Under basic law, a North Carolina municipality possesses only those powers granted by the General Assembly.  Municipal powers are of two types – (1) governmental and (2) proprietary.  Proprietary powers authorize municipalities to establish public enterprises, business-like operations, to provide important public services to local citizens, such as drinking water.  Without an express grant of authority, the City of Asheville is powerless to establish, own or operate a public drinking supply system.  But, pursuant to proprietary powers granted uniformly to all North Carolina municipalities, the City of Asheville has established, owned and operated a drinking water system for over 100 years.  The City supplies drinking water to over 100,000 customers.

Although there was no finding of solvency or water quality problems, the North Carolina General Assembly adopted laws in 2013 which appear to target the City of Asheville’s water system.  The laws involuntarily transferred ownership and operational responsibility of the City’s water system to a metropolitan sewage district and authorized the sewage district to begin operating a water system. 
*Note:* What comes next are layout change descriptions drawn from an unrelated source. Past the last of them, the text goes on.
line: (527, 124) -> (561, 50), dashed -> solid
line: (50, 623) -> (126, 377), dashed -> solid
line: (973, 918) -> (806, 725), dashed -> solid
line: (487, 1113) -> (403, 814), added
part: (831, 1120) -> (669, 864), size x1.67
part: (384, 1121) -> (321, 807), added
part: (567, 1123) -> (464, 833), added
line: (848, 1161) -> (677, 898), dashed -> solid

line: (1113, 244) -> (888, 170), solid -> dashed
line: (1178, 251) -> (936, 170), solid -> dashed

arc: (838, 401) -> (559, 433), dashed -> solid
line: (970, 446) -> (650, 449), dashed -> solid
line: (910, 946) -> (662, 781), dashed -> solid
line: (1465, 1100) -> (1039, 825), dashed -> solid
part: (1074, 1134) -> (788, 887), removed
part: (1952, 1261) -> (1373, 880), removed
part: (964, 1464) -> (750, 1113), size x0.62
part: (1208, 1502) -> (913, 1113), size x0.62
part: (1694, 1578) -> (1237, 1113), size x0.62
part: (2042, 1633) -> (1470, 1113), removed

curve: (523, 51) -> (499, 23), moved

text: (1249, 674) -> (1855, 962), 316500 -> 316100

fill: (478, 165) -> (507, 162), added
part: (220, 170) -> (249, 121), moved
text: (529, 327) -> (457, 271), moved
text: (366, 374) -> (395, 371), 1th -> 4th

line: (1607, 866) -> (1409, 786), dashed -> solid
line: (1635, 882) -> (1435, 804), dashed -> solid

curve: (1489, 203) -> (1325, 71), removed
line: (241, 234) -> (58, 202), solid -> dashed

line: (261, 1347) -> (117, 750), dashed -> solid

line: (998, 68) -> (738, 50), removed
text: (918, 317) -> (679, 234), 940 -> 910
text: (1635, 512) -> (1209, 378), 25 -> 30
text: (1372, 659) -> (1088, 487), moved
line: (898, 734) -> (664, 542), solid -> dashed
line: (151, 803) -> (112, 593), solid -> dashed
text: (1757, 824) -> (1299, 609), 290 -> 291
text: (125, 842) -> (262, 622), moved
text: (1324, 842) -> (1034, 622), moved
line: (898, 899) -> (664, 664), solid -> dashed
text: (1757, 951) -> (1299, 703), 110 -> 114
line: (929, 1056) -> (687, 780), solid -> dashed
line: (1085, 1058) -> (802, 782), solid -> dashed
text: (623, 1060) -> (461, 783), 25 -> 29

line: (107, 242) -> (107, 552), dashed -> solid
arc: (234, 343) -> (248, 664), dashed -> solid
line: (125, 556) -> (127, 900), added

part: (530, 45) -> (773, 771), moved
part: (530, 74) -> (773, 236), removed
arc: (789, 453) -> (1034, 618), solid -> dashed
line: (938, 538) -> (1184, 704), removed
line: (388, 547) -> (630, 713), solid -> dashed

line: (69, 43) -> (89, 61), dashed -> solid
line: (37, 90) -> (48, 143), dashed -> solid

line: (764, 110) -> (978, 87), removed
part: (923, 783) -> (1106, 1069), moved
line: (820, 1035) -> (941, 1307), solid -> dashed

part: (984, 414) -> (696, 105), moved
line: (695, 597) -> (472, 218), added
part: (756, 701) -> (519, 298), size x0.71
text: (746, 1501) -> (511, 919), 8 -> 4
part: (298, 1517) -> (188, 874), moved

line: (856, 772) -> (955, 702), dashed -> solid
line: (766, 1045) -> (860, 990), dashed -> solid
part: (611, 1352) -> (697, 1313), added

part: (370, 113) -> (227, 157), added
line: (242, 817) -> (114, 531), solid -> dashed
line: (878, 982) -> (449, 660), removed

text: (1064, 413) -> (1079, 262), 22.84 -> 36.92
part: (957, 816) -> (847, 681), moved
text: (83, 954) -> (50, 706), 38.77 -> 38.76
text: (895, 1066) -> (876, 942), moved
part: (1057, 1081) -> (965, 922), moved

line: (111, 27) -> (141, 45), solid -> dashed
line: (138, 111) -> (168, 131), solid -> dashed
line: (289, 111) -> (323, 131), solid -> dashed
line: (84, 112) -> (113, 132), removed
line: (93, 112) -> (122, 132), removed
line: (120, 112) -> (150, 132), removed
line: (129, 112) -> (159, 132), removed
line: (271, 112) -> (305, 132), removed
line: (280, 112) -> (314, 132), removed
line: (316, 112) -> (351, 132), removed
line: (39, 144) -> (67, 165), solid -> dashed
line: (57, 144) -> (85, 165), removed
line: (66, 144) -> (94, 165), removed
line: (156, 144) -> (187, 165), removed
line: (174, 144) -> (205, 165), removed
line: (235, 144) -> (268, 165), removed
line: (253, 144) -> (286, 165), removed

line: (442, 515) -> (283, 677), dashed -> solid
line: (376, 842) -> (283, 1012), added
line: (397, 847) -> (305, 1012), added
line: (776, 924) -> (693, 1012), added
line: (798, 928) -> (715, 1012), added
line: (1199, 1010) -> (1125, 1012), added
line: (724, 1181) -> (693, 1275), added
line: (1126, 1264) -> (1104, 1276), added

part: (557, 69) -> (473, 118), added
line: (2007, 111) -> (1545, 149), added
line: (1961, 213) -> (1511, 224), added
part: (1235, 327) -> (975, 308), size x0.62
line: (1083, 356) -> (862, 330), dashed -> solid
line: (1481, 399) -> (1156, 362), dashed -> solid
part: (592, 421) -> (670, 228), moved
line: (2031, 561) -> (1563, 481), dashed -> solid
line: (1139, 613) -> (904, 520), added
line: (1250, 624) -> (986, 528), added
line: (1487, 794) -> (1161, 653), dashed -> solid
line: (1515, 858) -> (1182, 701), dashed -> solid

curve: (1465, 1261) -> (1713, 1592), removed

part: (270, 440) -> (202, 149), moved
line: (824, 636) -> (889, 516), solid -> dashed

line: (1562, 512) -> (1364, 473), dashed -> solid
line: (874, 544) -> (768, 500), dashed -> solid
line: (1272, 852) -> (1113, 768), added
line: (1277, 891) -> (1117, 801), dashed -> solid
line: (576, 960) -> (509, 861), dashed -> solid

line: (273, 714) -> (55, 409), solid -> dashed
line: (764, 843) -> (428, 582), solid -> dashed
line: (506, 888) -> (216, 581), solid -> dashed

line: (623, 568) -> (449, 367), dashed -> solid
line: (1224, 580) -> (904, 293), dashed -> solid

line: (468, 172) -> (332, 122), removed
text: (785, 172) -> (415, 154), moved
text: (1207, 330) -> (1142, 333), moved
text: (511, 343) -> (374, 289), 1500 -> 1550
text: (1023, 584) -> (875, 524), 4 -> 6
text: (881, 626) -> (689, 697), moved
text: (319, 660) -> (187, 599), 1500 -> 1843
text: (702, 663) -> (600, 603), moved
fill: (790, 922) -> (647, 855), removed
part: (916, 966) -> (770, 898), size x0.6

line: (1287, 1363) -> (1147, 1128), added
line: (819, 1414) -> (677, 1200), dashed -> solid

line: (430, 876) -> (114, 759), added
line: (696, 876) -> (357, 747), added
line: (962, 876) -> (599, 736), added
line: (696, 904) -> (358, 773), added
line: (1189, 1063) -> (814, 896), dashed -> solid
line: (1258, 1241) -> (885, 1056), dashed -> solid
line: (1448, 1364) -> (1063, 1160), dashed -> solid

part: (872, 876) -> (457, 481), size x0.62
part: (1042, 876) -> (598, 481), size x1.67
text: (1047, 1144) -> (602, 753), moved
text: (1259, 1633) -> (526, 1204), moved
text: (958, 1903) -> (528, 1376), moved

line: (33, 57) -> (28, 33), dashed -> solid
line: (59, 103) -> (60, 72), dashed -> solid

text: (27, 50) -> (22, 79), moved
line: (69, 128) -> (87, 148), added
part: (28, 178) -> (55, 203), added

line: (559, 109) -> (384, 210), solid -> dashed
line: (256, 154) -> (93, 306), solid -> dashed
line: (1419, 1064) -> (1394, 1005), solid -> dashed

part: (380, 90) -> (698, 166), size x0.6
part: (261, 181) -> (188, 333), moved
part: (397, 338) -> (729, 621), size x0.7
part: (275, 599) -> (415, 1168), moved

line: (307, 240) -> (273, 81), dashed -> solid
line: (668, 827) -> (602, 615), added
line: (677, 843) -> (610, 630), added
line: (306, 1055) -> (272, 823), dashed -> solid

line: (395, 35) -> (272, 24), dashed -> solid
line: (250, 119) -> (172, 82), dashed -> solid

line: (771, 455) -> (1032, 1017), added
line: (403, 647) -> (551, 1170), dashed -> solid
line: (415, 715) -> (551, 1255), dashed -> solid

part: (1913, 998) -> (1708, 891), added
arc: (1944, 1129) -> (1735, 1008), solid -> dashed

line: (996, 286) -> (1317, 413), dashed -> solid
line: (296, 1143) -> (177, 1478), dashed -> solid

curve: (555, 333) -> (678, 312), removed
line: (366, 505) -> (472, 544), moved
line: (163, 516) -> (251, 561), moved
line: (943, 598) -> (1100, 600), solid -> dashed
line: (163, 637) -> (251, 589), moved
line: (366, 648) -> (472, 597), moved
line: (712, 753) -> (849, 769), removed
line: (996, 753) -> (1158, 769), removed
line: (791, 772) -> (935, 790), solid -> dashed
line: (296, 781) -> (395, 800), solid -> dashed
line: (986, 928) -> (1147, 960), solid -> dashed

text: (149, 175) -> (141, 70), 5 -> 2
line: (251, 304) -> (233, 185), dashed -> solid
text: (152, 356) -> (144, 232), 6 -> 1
The City of Asheville challenged the validity of the law transferring assets and operational responsibility of its water system (the “Transfer Law”).  The trial court declared the Transfer Law unconstitutional and void.  The State of North Carolina appealed the trial court’s declaration to the North Carolina Court of Appeals.

The Court of Appeals’ Decision

Under the North Carolina Court of Appeals analysis, resolution of the legal questions arising from the Transfer Law is elegantly simple. Since the General Assembly possesses discretion to grant powers or withhold powers from municipalities, it possesses the discretionary power to withdraw or modify a proprietary power unless prohibited by a provision of the state or federal constitutions: 

[U]nless prohibited by some provision in the state or federal constitution, our General Assembly has the power to create a new political subdivision, to withdraw from Asheville authority to own and operate a public water system and to transfer Asheville’s water system to the new political subdivision.   777 S.E.2d 92, 96 (2015)(italic by the Court of Appeals).


The North Carolina Court of Appeals concluded the Transfer Law did not relate to health, found no constitutional prohibition, reversed the trial court and upheld the validity of the Transfer Law. 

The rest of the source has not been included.